Even so, it is very much in doubt that many people actually want to go back. All these new alliances, all of these new technical and social instruments of political control and discipline, are far too useful for anyone to willingly give up. You can hear it clearly coming from congresswoman Alexandra Ocasia-Cortez: the tune for the future seems to be a mix of revenge and reeducation, not restoration. But since the deplorables are unlikely to whip themselves in penance, the reeducators will have to be trained, deployed, and (one would assume) amply paid for their work.
The class war is here. It will not go away on its own. After 2020, not even the staunchest anti-communist or “traditional conservative” on the right should indulge fantasies to the contrary. Donald Trump, whatever else one may say of him, was not defeated by ideas, but by a society-spanning managerial omerta, organized by a stunningly impressive (and frankly, terrifying) class alliance working together in total discipline.
In an era of elite overproduction, the only realistic means of sustaining the unsustainable elite’s social status and standard of living is by increasing the exploitation of the rest of the population; demands, taxes, and tithes levied against the two-thirds of America that does not attend college by the one-third that does. And so more institutions will be built, more money will be transferred from the undeserving poor to their educated superiors. Our media personalities, academics, and experts will continue the work of inventing new crimes for their gardeners, gig workers, and unemployed countrymen to commit, so that they might maintain this process of looting and extortion.

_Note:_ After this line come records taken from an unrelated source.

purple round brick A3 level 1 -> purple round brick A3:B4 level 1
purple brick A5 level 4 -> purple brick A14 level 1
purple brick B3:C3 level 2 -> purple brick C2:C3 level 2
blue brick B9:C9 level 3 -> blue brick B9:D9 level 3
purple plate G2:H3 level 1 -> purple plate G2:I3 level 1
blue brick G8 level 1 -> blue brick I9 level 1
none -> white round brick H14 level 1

Those of us outside this coalition of the ascendant—whatever else we may lack in commonality—are now called upon to realize one very basic point: regardless of whether you call yourself a national conservative, a one-nation Tory, a part of Blue Labour, or a labor populist, this class war cannot only be analyzed and complained about. It must be vigorously prosecuted and won. It is one thing to debunk the “Marxism” of the surplus managers, but another thing entirely to strike against the structures of their guild privilege, dismantle their networks of patronage and access, and defund and marginalize their institutions and money pipelines.
The battle lines of the class war have been drawn. For those of us who would fight against this miserable vision of the future, it is high time we proclaimed our own Sonnō jōi. Only then can we hope to restore some semblance of dignity. Only then can we hope to halt the creeping rot that is eating us from within.
Forth, then, ye heroes, patriots and lovers!Comrades of danger, poverty and scorn!Mighty in faith of Freedom, thy great Mother!Giants refreshed in Joy’s new rising morn!Come and swell the song,Silent now so long;England is risen, and the day is here!